The Wirrda Well and Acropolis prospects, ~25 km south from the Olympic Dam deposit, are among several dozen examples of iron-oxide copper gold (IOCG) mineralisation forming a 600 km-long province in the eastern Gawler Craton, South Australia. IOCG systems across the province differ in terms of host lithology, iron-oxide mineral associations, intensity of brecciation, and grade of Cu-(U)-Au mineralisation. Previous efforts to provide a geochronological framework for mineralisation, and correlate this with igneous activity, were inhibited by a lack of clear crosscutting features (particularly in breccia-hosted systems) and a scarcity of reliable hydrothermal mineral geochronometers. The earliest generation of hematite, characterised by enrichment in U-W-Sn-Mo and previously reported from Olympic Dam, provides confident U-Pb dates and insights into hydrothermal fluid signatures. Similar hematite is recognised from Wirrda Well and Acropolis, allowing direct comparison between the three IOCG systems. Relationships between early, silician (Wirrda Well) and titaniferous (Acropolis) magnetite and U-bearing hematite at the two prospects differ. Inferred martitisation of magnetite at Acropolis has generated zoned hematite with U-W-Mo-enrichment at constant Sn concentration, but with a marked loss of REE + Y (REY) and Ti, whereas at Wirrda Well, single-crystal zoned hematite, resembling that from Olympic Dam, retains high REY and Sn concentrations.
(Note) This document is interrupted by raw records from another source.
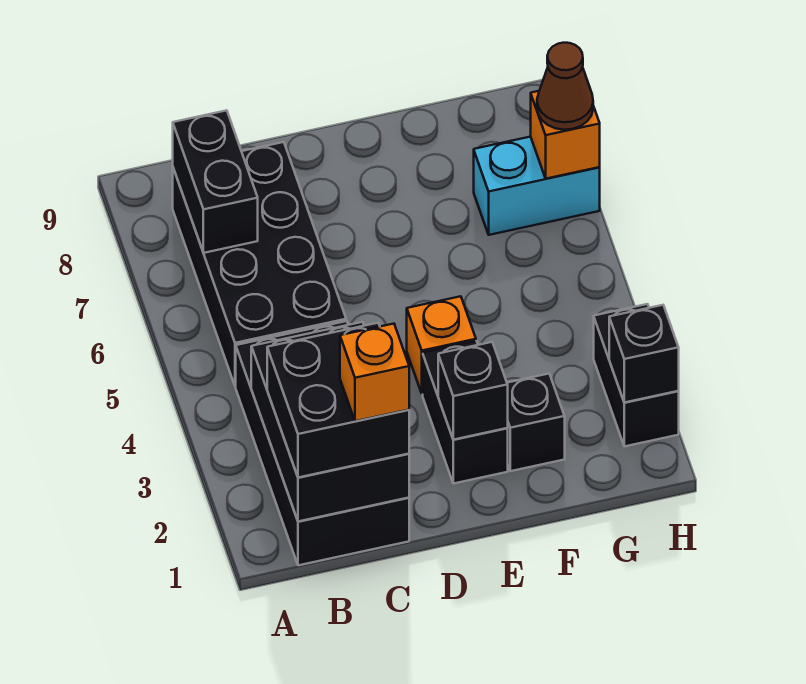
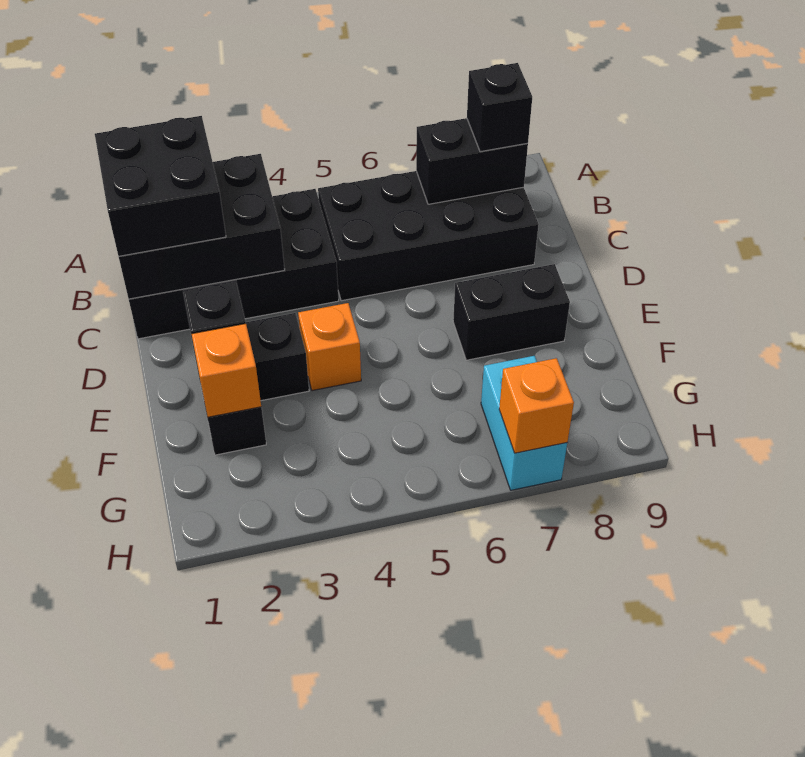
orange brick C1 level 4 -> orange brick F2 level 2
black brick H2:H3 level 1 -> black brick E7:E8 level 1
black brick H2 level 2 -> black brick B8 level 3
brown cone H7 level 3 -> none

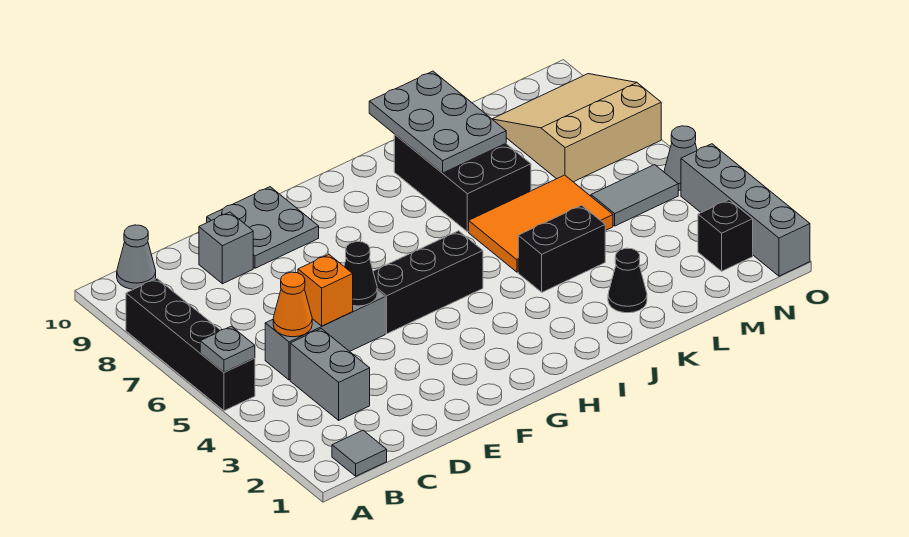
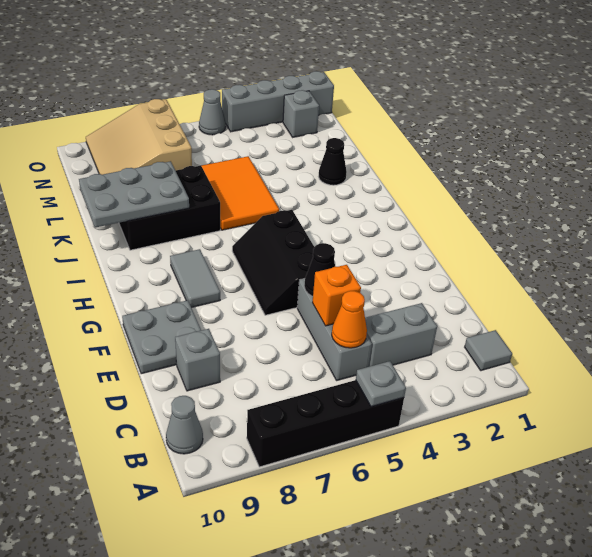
black brick J4:K4 level 1 -> none
grey tile M5:N5 level 1 -> grey tile G8:H8 level 1
black brick N2 level 1 -> grey brick N2 level 1

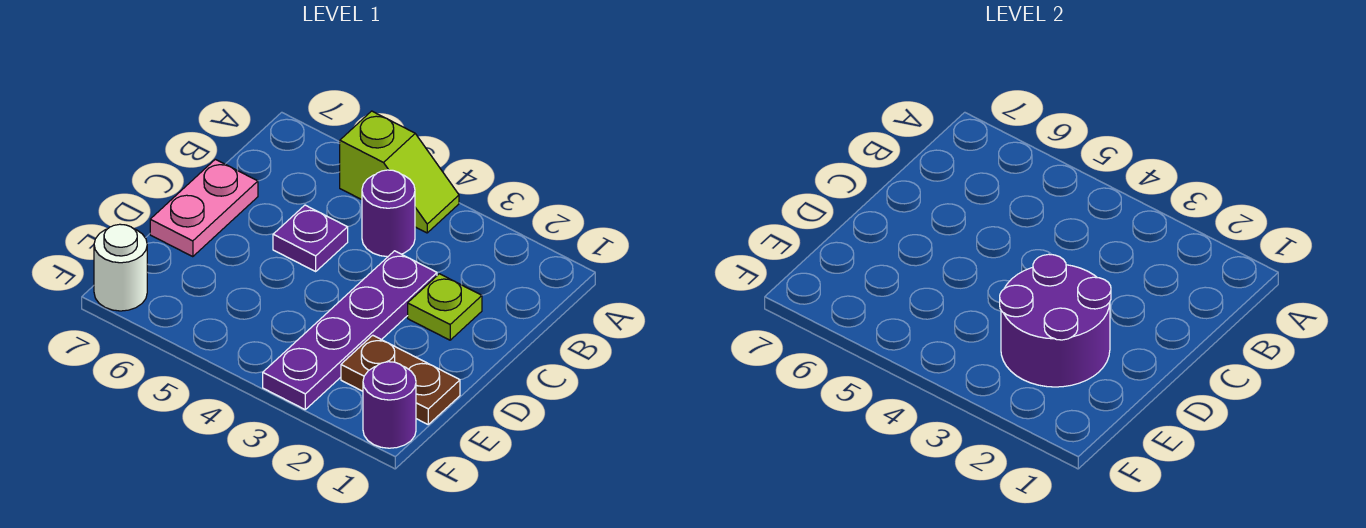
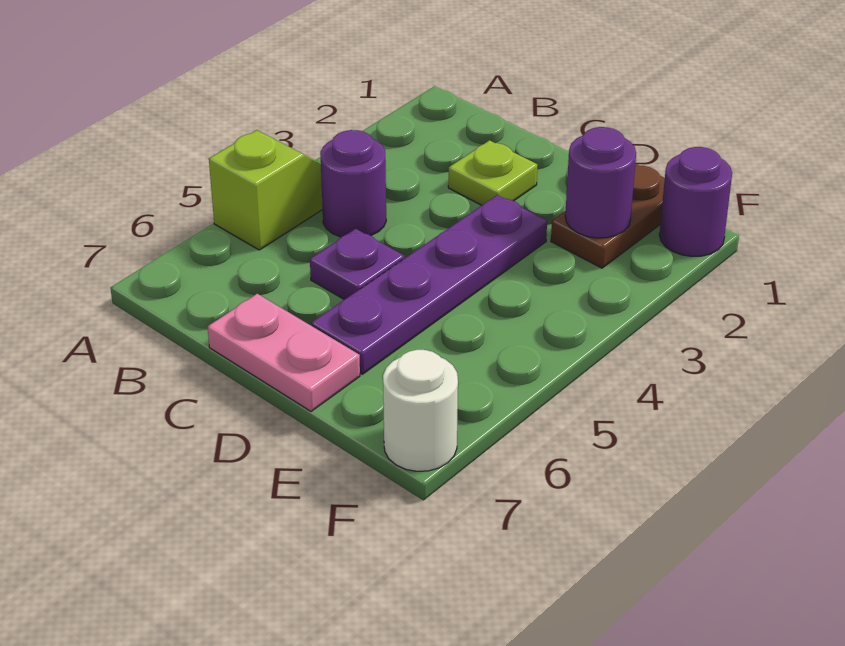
purple plate C3:F3 level 1 -> purple plate D3:D6 level 1
purple round brick D2:E3 level 2 -> purple round brick E2 level 2

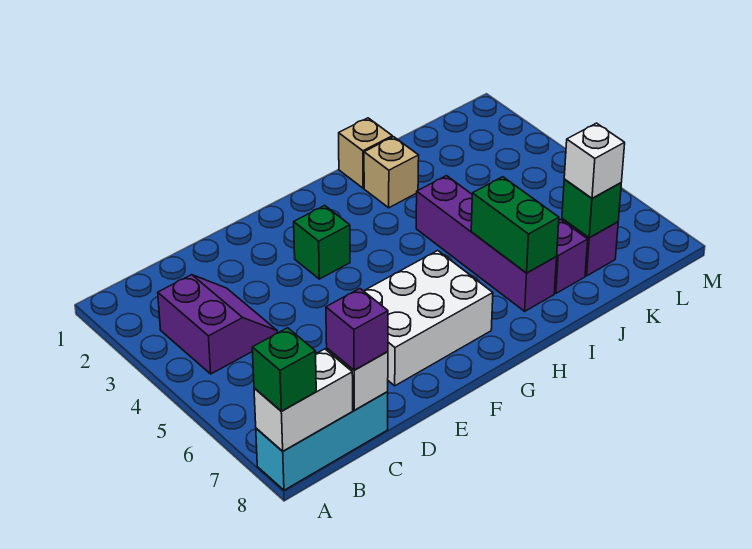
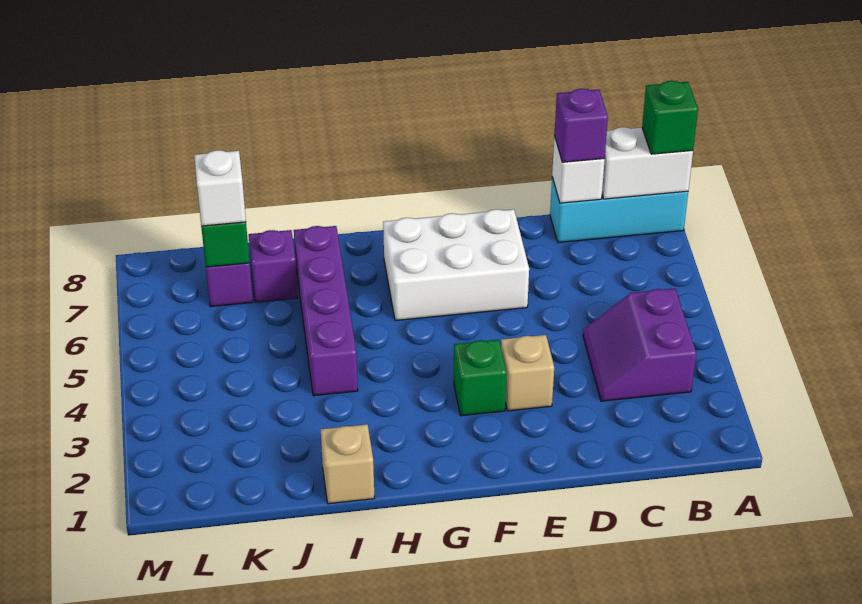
tan brick I2 level 1 -> tan brick E3 level 1
green brick I6:I7 level 2 -> none

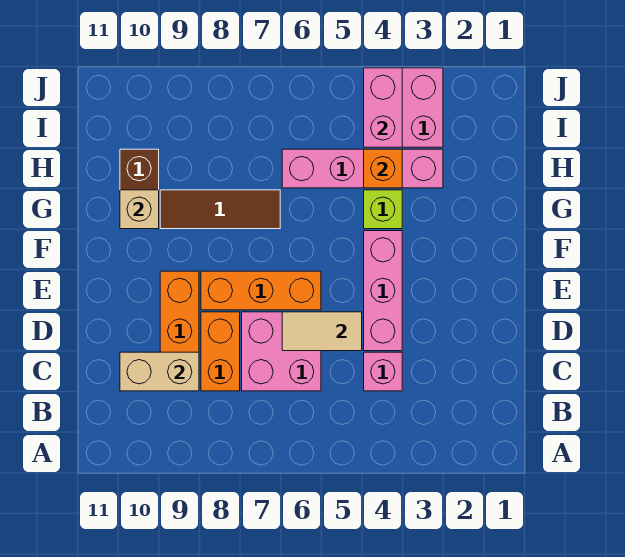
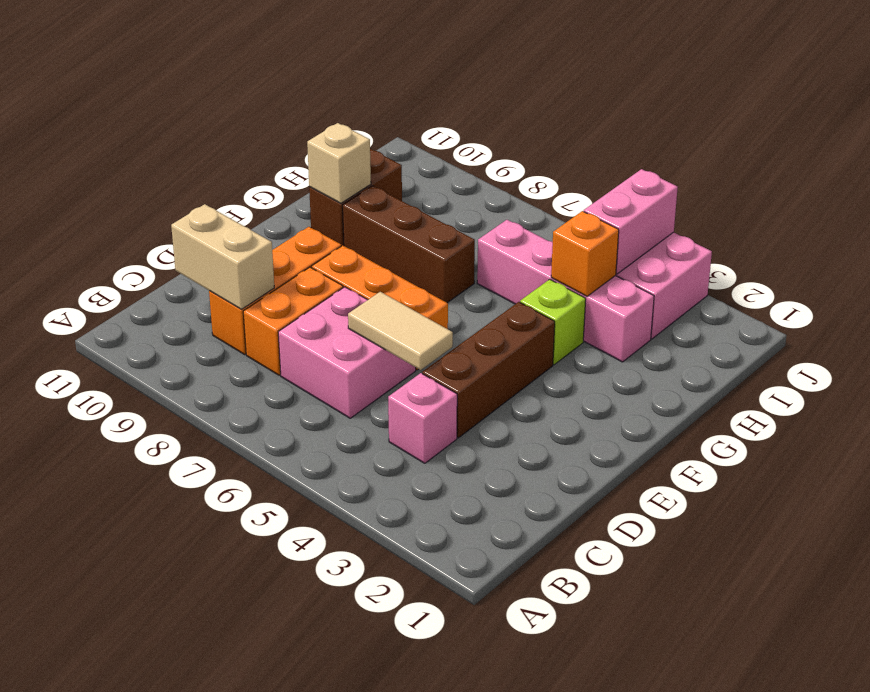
pink brick D4:F4 level 1 -> brown brick D4:F4 level 1
brown tile G7:G9 level 1 -> brown brick G7:G9 level 1

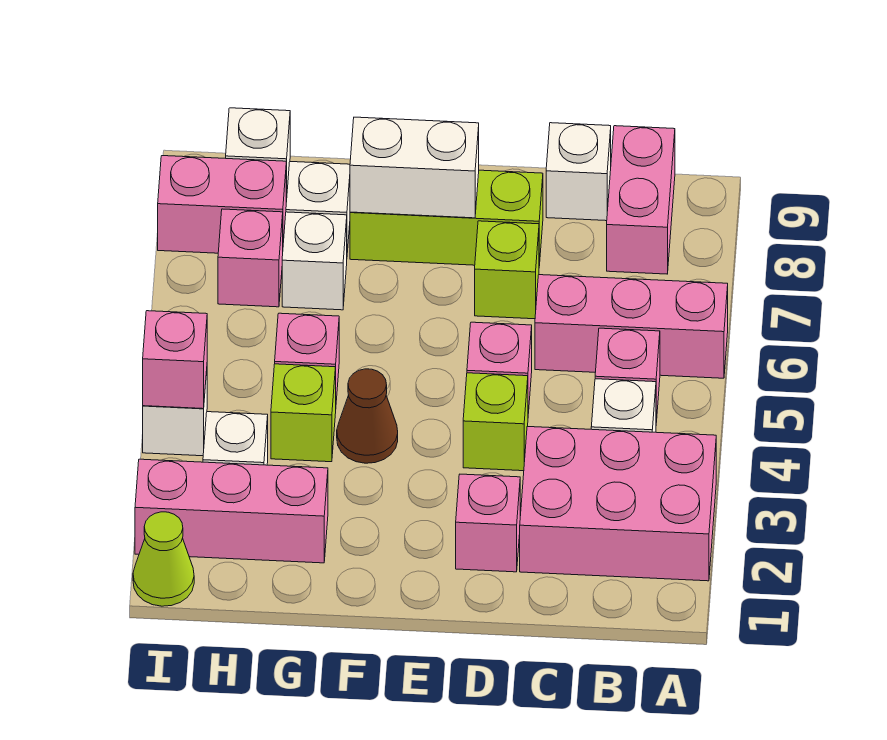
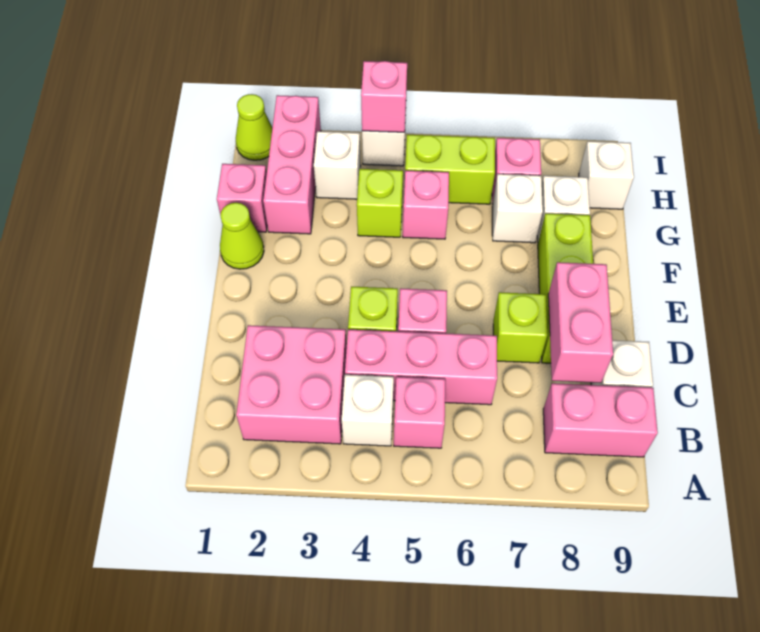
pink brick A2:C3 level 1 -> pink brick B2:C3 level 1
pink brick A6:C6 level 1 -> pink brick C4:C6 level 1
pink brick D2 level 1 -> pink brick G1 level 1
white brick E8:F8 level 2 -> none
none -> lime cone F1 level 1
brown cone F4 level 1 -> none
none -> lime brick H5:H6 level 1
pink brick H8:I8 level 1 -> pink brick C8:D8 level 2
Although morphologies, textures and compositions of U-bearing hematite at Olympic Dam, Wirrda Well and Acropolis vary significantly, a common U-Pb (laser ablation-inductively coupled plasma-mass spectrometry) age of ~1590 Ma is obtained from the most reliable data (207Pb/206Pb: 1598.9 ± 6.3 Ma at Wirrda Well and 1590.6 ± 6.5 Ma at Acropolis). The geochemical signatures of iron-oxides from the two prospects share common trends for U, W, Sn, Mo, high field strength and siderophile elements, comparable with signatures of Fe-oxides from the ‘outer shell’ of the Olympic Dam deposit. Given that datable iron-oxides would seem to be ubiquitous phases throughout the eastern Gawler Craton, the commonality in geochemistry and age of U-bearing hematite from the Olympic Dam district is significant, as it provides a single, traceable mineral to compare IOCG systems across the province.